Antes no había más rastros que algunas manchas de sangre, piedras y botellas rotas en la calle y el testimonio de algún ocasional transeúnte que había presenciado la pelea.
Pero ahora no hace falta imaginarse lo que muchas veces ocurre a la salida de los boliches durante las violentas madrugadas que se viven en la ciudad de Neuquén. Los mismos participantes son los que filman las grescas y después las suben a las redes sociales para compartirlas con sus amigos e, indirectamente, con el resto de la sociedad.
Es llamativo el nivel de violencia que tienen algunos jóvenes a la salida de los boliches bailables.
El fin de semana pasado quedó registrado un feroz enfrentamiento entre dos grupos a la salida del boliche El Mega, en la calle Perticone, a pocos metros de la multitrocha. En menos de un minuto, los jóvenes se pegaron con todo lo que tenían a mano y la oportuna intervención de un policía logró que los ánimos se calmaran y las cosas no pasaran a mayores. Hubo heridos, seguramente, por el nivel de los golpes que pudieron verse en el video. No murió nadie sólo de milagro.

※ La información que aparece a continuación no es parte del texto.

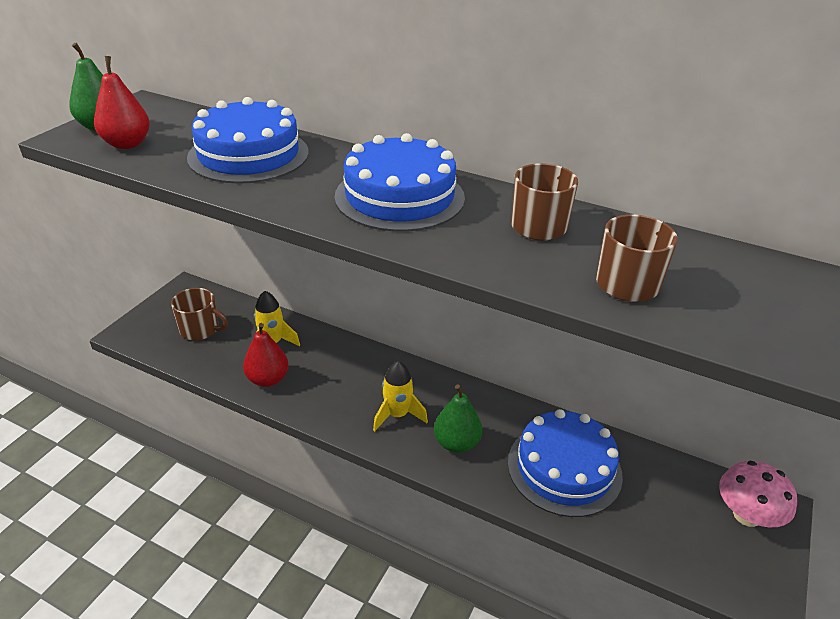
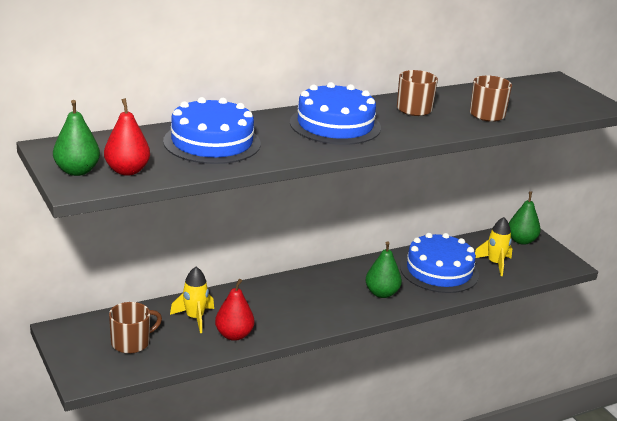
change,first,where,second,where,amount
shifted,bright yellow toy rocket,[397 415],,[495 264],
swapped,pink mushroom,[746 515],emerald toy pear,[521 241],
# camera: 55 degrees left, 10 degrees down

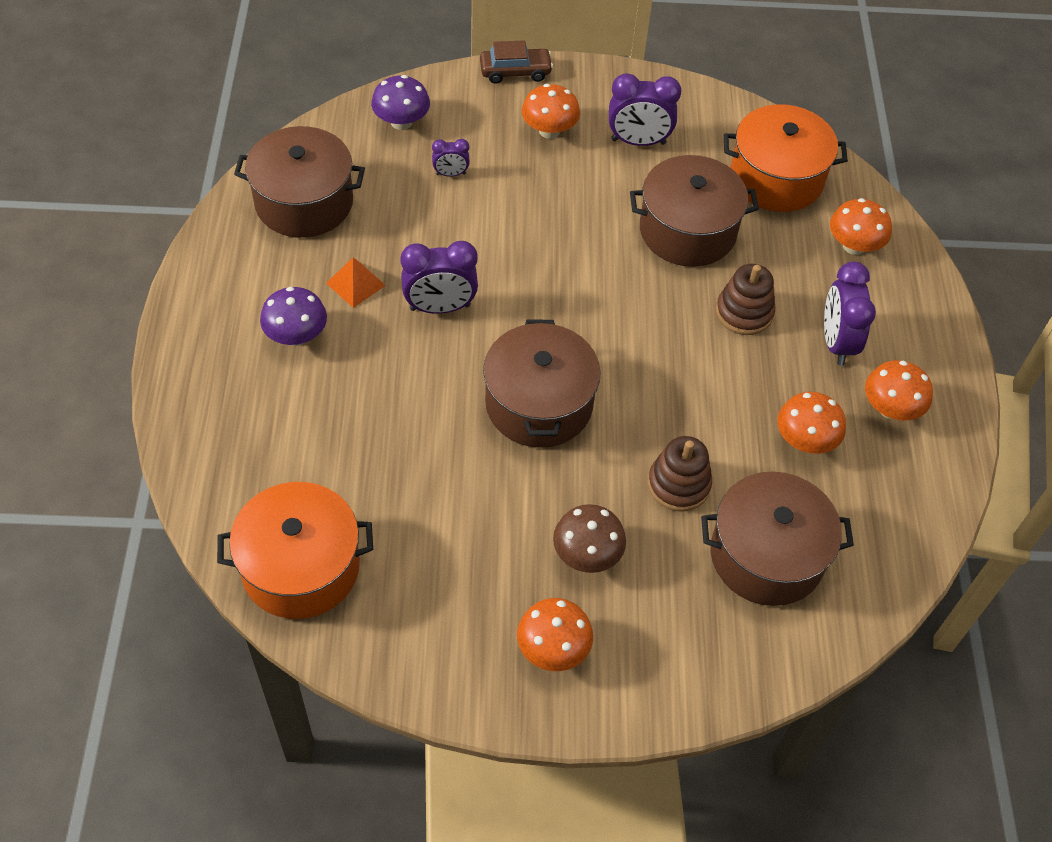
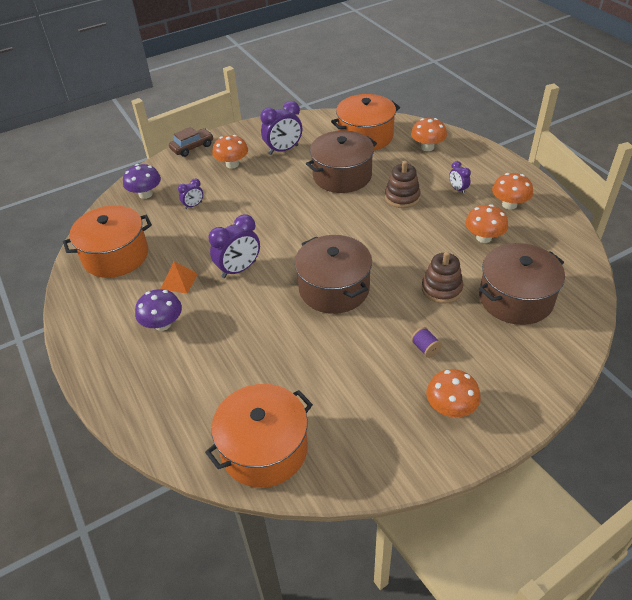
change,first,where,second,where,amount
repainted,dark brown pot,[304 202],orange pot,[115 255],
scaled,purple bedside clock,[836 342],,[458 189],x0.53
swapped,dark brown mushroom,[587 554],purple reel of thread,[425 348],
# camera: 25 degrees left, 10 degrees down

Este tipo de peleas se repite los fines de semana en varios de los boliches bailables que hay en la ciudad, sin que nadie haga algo al respecto. Son enfrentamientos calcados que se originan por cualquier entredicho o malentendido, potenciado por los efectos del alcohol.
¿Hay leyes u ordenanzas que pueden frenar este tipo de situaciones? ¿Debe estar la Policía de manera preventiva? ¿O simplemente es necesario esperar a que salga publicada y promocionada la próxima pelea? Dejo las preguntas a modo de inquietudes. Si es que a alguien le inquieta este tipo de situaciones.